A tour of the C++ standard
Perhaps more than any other language, C++ demands a certain level of intimacy from its programmers. Anybody who feels that they're getting serious with C++ should probably have a copy of the standard at hand. The are two reasons for this: the C++ language and library are fairly complex, so the standard serves as the ultimate reference (when cppreference.com doesn't suffice); and simply compiling a program and running it is often not enough to tell you whether the program is absolutely correct. Familiarizing yourself with the standard will help you know when to question the correctness of your code.
Getting the standard
Published C++ standards can be purchased from the ISO and ANSI stores. The latest publication, colloquially known as C++11, is formally titled ISO/IEC 14882:2011.
For many, purchasing the standard is both inconvenient and unnecessary. Many papers that come out of the standard committee (known as N-documents), including drafts of the standard, are available for free. The drafts on either side of a publication are usually very similar to it, save for a few small changes. For example, draft N3337 is the same as the C++11 standard but with a few typographical corrections. The official ISO C++ committee website also maintains a link to the latest draft. The LaTeX source is also available on GitHub in the cplusplus/draft repository.
This tour will be based on the final draft of C++14, N3936, which is the latest draft available at the time of writing. Much of this general overview will be the same as for earlier standards.
References
Sections in the C++ standard are both numbered and labelled. Either can be used for referencing, where §5.2.2 and [expr.call], for example, both refer to the “Function call” section. Labels tend to be easier to recognize and stay consistent as the content of the standard changes, but numbers are easier to locate. Sometimes it's useful to provide both. Paragraphs are also numbered, so §5.2.2/3 is typically used to refer to the 3rd paragraph of that section.
Language and library
The C++ standard has 30 chapters, which can seem a little daunting at first. It could, however, easily be split into two major parts. Chapters 2–16 constitute the language itself, defining how a compiled program should behave, while Chapters 17–30 define all the types and functions made available in the standard library.
Chapter 1 is an introduction to the standard, defining a few common terms and introducing some fundamental concepts, such as the C++ object and memory models. Section 1.4 [intro.compliance] describes what it means for an implementation to be compliant. In simple terms, an implementation needs to produce programs that meet all of the language rules defined in Chapters 2–16. The language rules are generally independent of the standard library, so a compliant implementation need only provide a minimal subset of the library (as described in §17.6.1.3 [compliance]). However, most implementations aim to provide C++ in its entirety.
Lexing and preprocessing
Chapter 2 [lex] describes how we take a source file and split the content up into a series of tokens. For example, keywords and literals are all tokens. If you wanted to see a list of keywords or which characters are allowed in an identifier, this is where you'd look.
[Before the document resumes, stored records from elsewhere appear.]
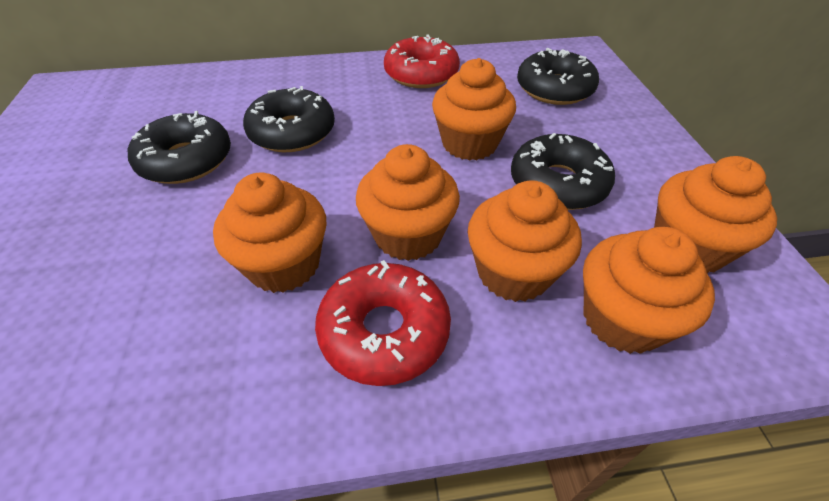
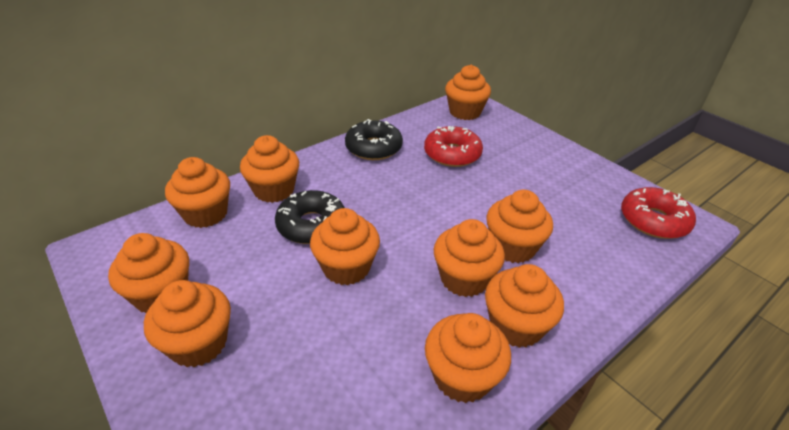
black donut: 4 -> 2
orange cupcake: 6 -> 10

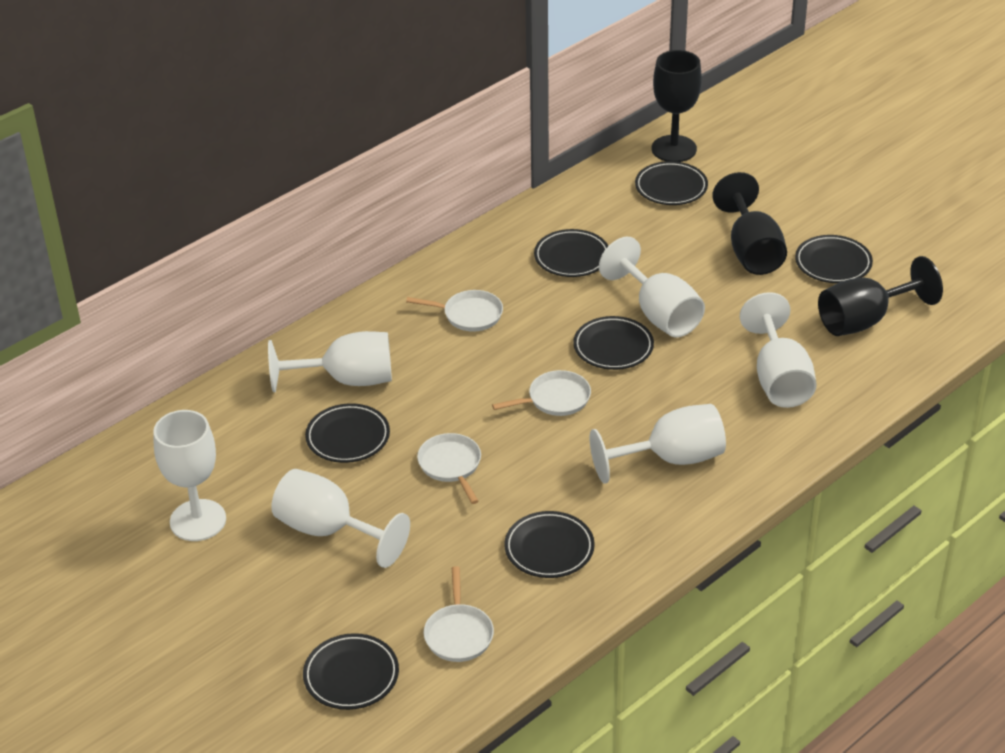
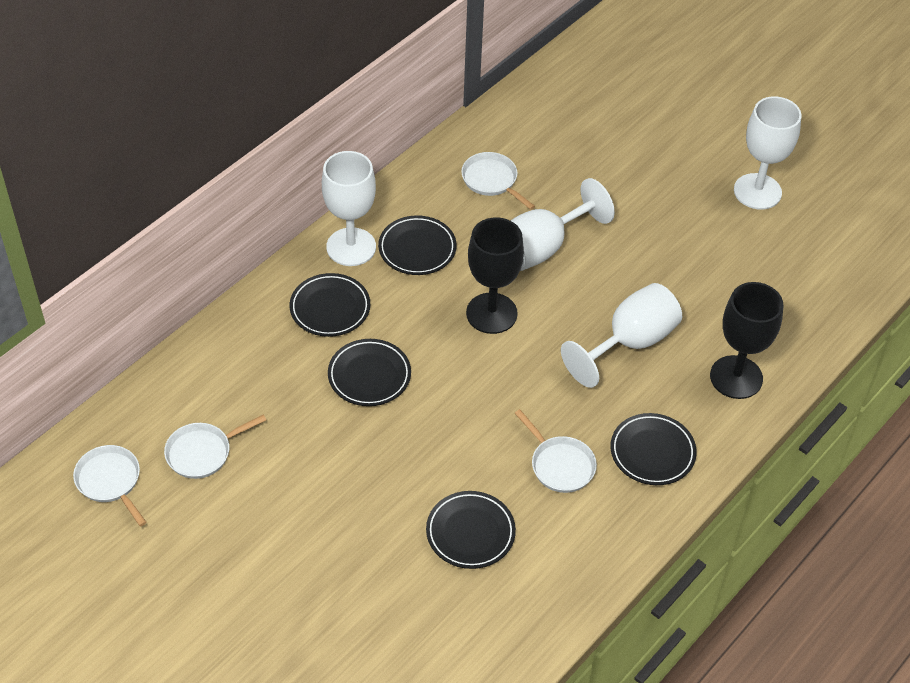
black goblet: 3 -> 2
black plate: 7 -> 5
white goblet: 6 -> 4

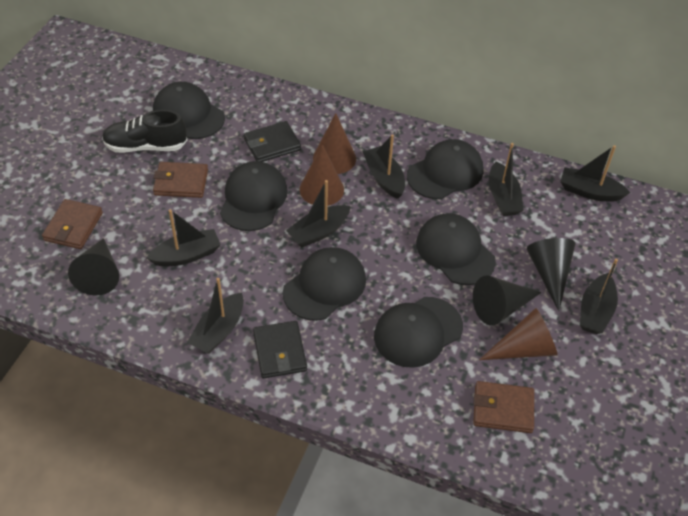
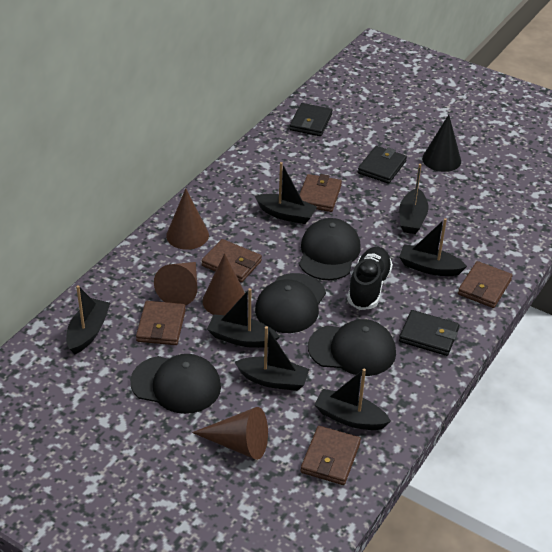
black cap: 6 -> 4
black cone: 3 -> 1
black wallet: 2 -> 3
brown cone: 3 -> 4
brown wallet: 3 -> 5

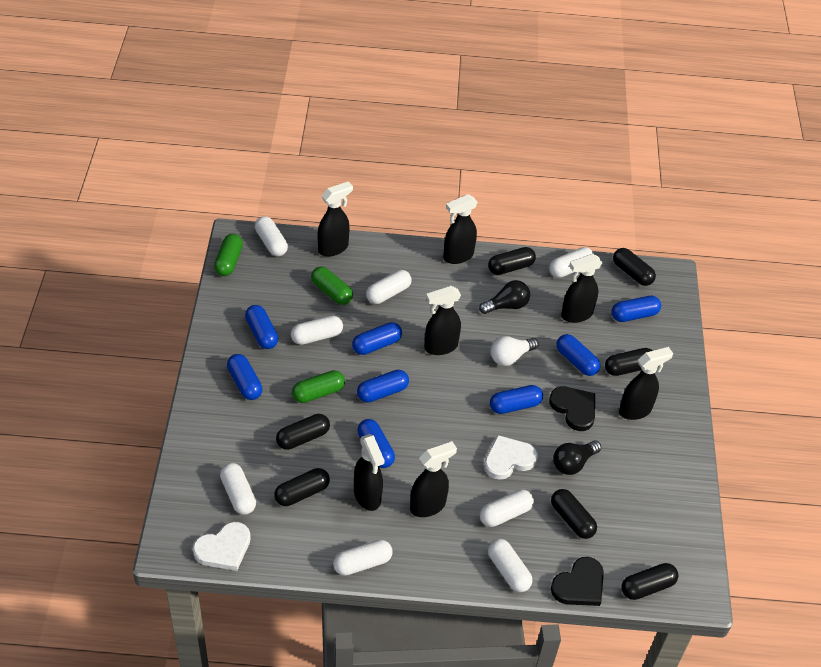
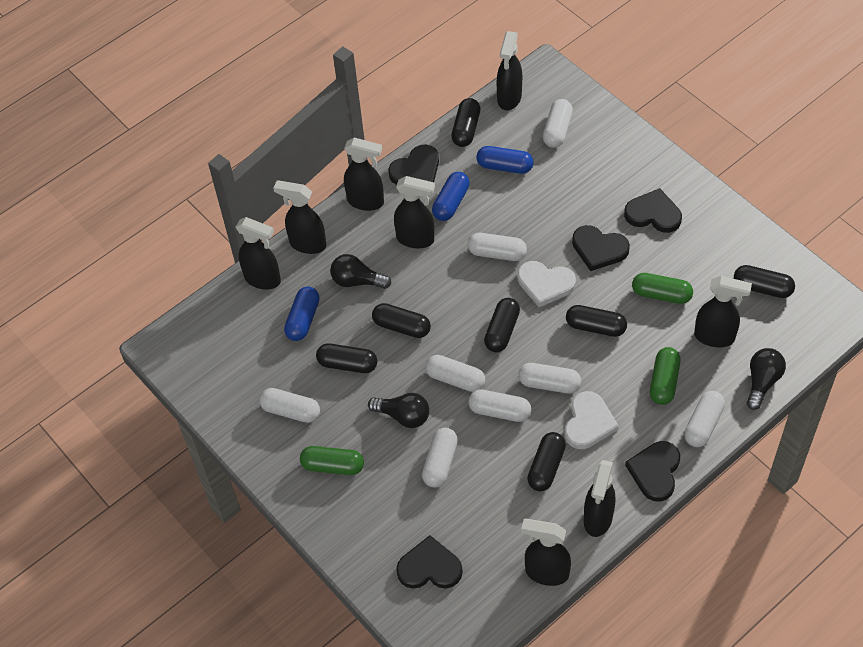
black heart: 2 -> 5
black light bulb: 2 -> 3
black spray bottle: 7 -> 8
blue capsule: 8 -> 3
white light bulb: 1 -> 0

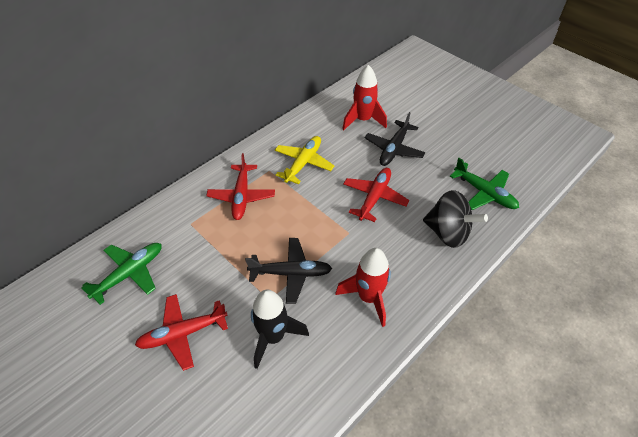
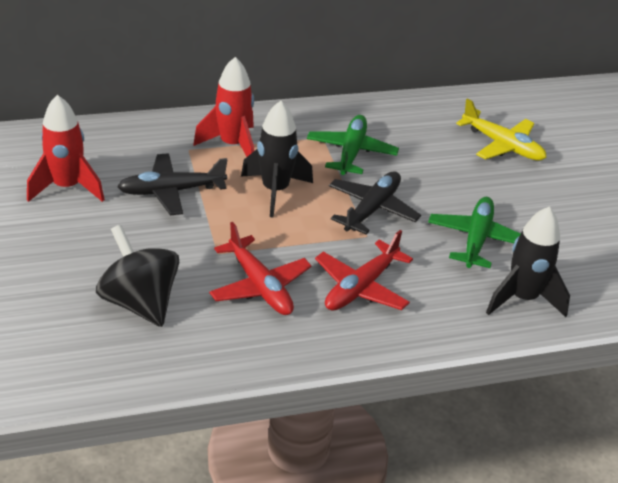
black rocket: 1 -> 2
red plane: 3 -> 2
Sections 2.1 [lex.separate] and 2.2 [lex.phases] give an overview of the full process of compiling and linking a source file. Before compilation, the source file is broken down into preprocessing tokens, which include preprocessing directives (like #include
and #define
). The behavior of these preprocessing directives is described in Chapter 16 [cpp]. I always thought this chapter should go near the beginning but I suppose it's considered a kind of appendix to the language chapters.
The basics
Chapter 3 [basic] introduces some basic concepts, such as the definition of a name, an object, a variable, and so on. It describes the properties of an object, such as its type, linkage, and storage duration. It also describes how a name is looked up to find its declaration.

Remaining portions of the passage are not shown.